Tatiana Proskouriakoff Award Lecture
The Ajaw’s Own Words: Oration and Royal Testimony in Ancient Maya Texts
What did ancient Maya kings actually say? Only a handful of ancient Maya texts directly convey their spoken words. Although comprising only a few texts at Copan, Honduras, this sub-genre of official literature offers important insights into underlying meanings of Classic Maya royal ritual and performance.
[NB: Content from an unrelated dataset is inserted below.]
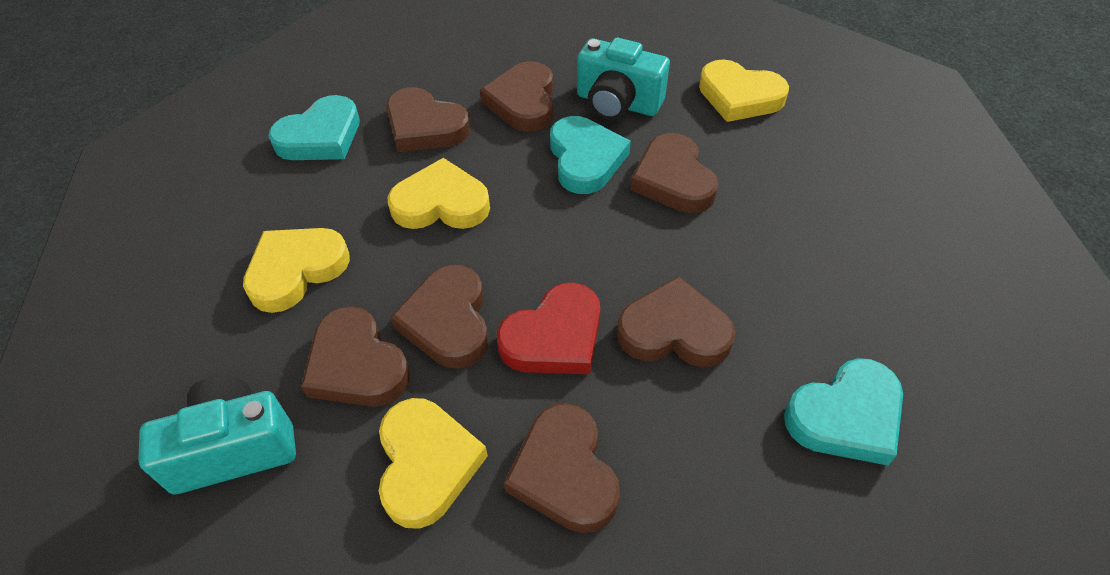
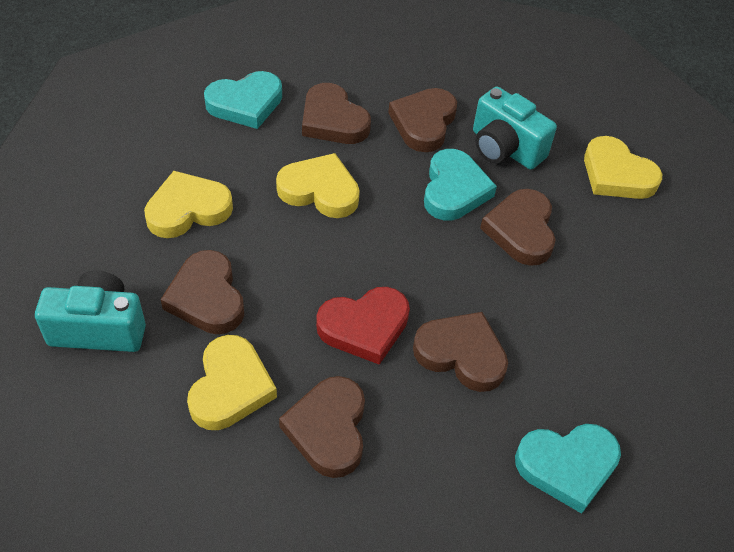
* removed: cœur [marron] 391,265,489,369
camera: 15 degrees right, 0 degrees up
The location of these texts within interior spaces of Copan’s architecture also points to the key roles of oration and ancestral address in ancient temple ceremonies.
The Peabody Museum of Archaeology & Ethnology presents the Tatiana Proskouriakoff Award Lecture, "The Ajaw’s Own Words: Oration and Royal Testimony in Ancient Maya Texts" on Thursday, February 17, 2011 at Harvard's Geological Lecture Hall (24 Oxford St.). A public reception will follow at the Peabody Museum.
About David Stuart, Tatiana Proskouriakoff Award recipient
David Stuart is the Linda and David Schele Professor of Mesoamerican Art and Writing, University of Texas at Austin. His primary research interests are the archaeology and epigraphy of ancient Maya civilization. At age 18, Stuart became the youngest winner of a MacArthur Fellowship for his work deciphering Maya hieroglyphs. He has conducted field research at numerous archaeological sites in Mexico, Guatemala, and Honduras. He was featured in the award-winning 2008 PBS documentary Cracking the Maya Code.
About the Tatiana Proskouriakoff Award
A nationally respected scholar, Tatiana Proskourikoff came to the Peabody Museum in 1958 as an expert in Maya art, architecture, and hieroglyphic writing. Her research became the foundation for the decipherment of Maya hieroglyphics, and her studies of Maya art are considered classics among archaeologists.
The Proskouriakoff Award was established by a gift from Landon T. Clay to recognize the artistic achievements of non-European cultures of the New World along with outstanding contributions in the field of New World Indian Studies.